Over at Jacques Distler’s blog, someone has posted what strikes me as an eminently sensible system for solving the Trackback problem with the ArXiv. I attempted to post a comment to that effect over there, and got the following message:
Your comment submission failed for the following reasons:
You are not allowed to post comments.
This is almost certainly a bug (maybe a browser conflict), not a deliberate act of malice, but it’s kind of amusing. I’ll reproduce the comment below the fold, and maybe somebody who is allowed to post comments can post it for me…
There are ways to reduce trackback clutter that don’t depend on an arbitrary “active researcher” standard. Below is one idea. It would be more work initially to introduce than the current list of approved blogs, but it seems more adaptable and robust against arbitrariness than the current approach.
This seems like a much better solution to the potential problems presented by TrackBacks than the current “active researcher” thing, which makes the current problem essentially inevitable. Somebody was going to make a stink about it sooner or later, in more or less exactly the manner that Peter Woit did.
Ultimately, though, I think you need to think carefully about what the point of the whole thing is at all. If the goal is merely to allow a small number of “active researchers” to comment on each other’s papers, your purpose might be better served by providing a “URL” field in which the authors of a paper can choose to place links to blogs whose comments they approve of. If the goal is to broaden the conversation, then you probably want something like the blog registration system outlined above.

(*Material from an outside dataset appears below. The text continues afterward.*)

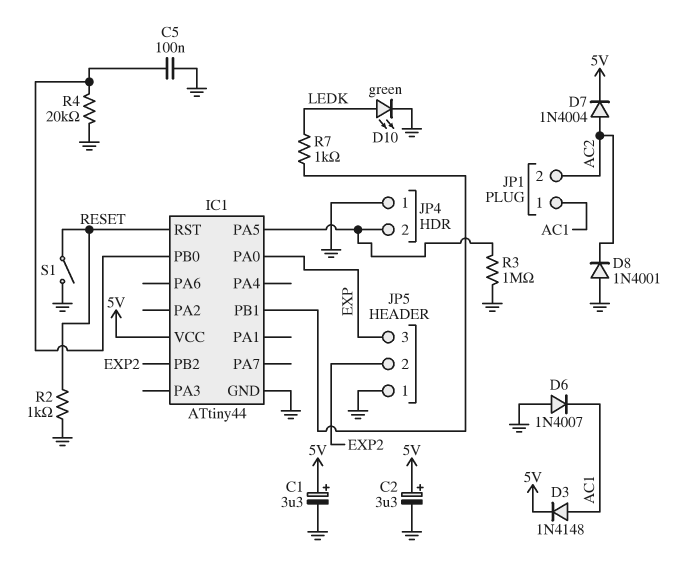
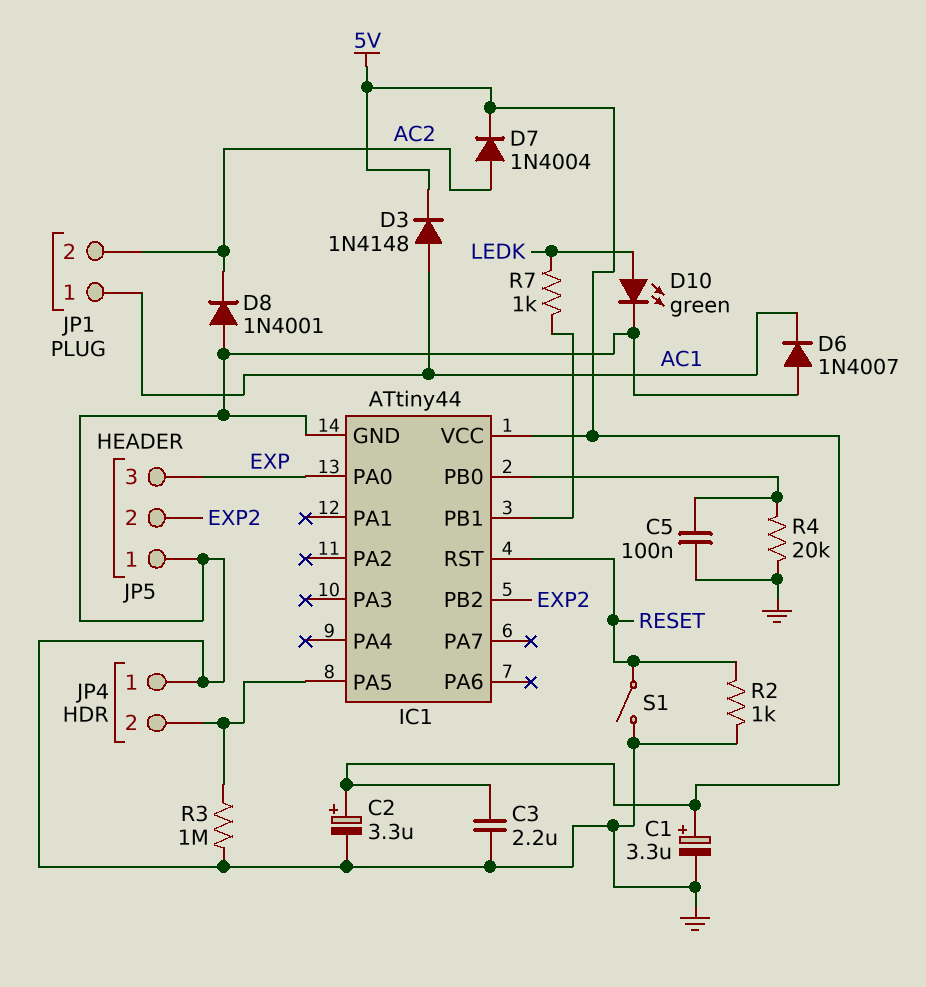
C3: none -> 2.2uF (5V, GND)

Whatever decision you make (I’m not a big ArXiv user, so I really don’t care that much), the policy should have the absolute minimum possible number of components, and the criteria for Trackback approval should be very clearly and publically stated– preferably in a prominent link from the front page, and in the trackback area itself. And the criteria should be spelled out in very concrete detail– if you insist on some sort of “active researcher” designation, there needs to be a clear and unambiguous statement of how that status is conferred, preferably with a specific number of publications needed to qualify, or something like that.
What you’ve got now is a disaster. You’d be better off shutting Trackbacks down completely than continuing with the current policy.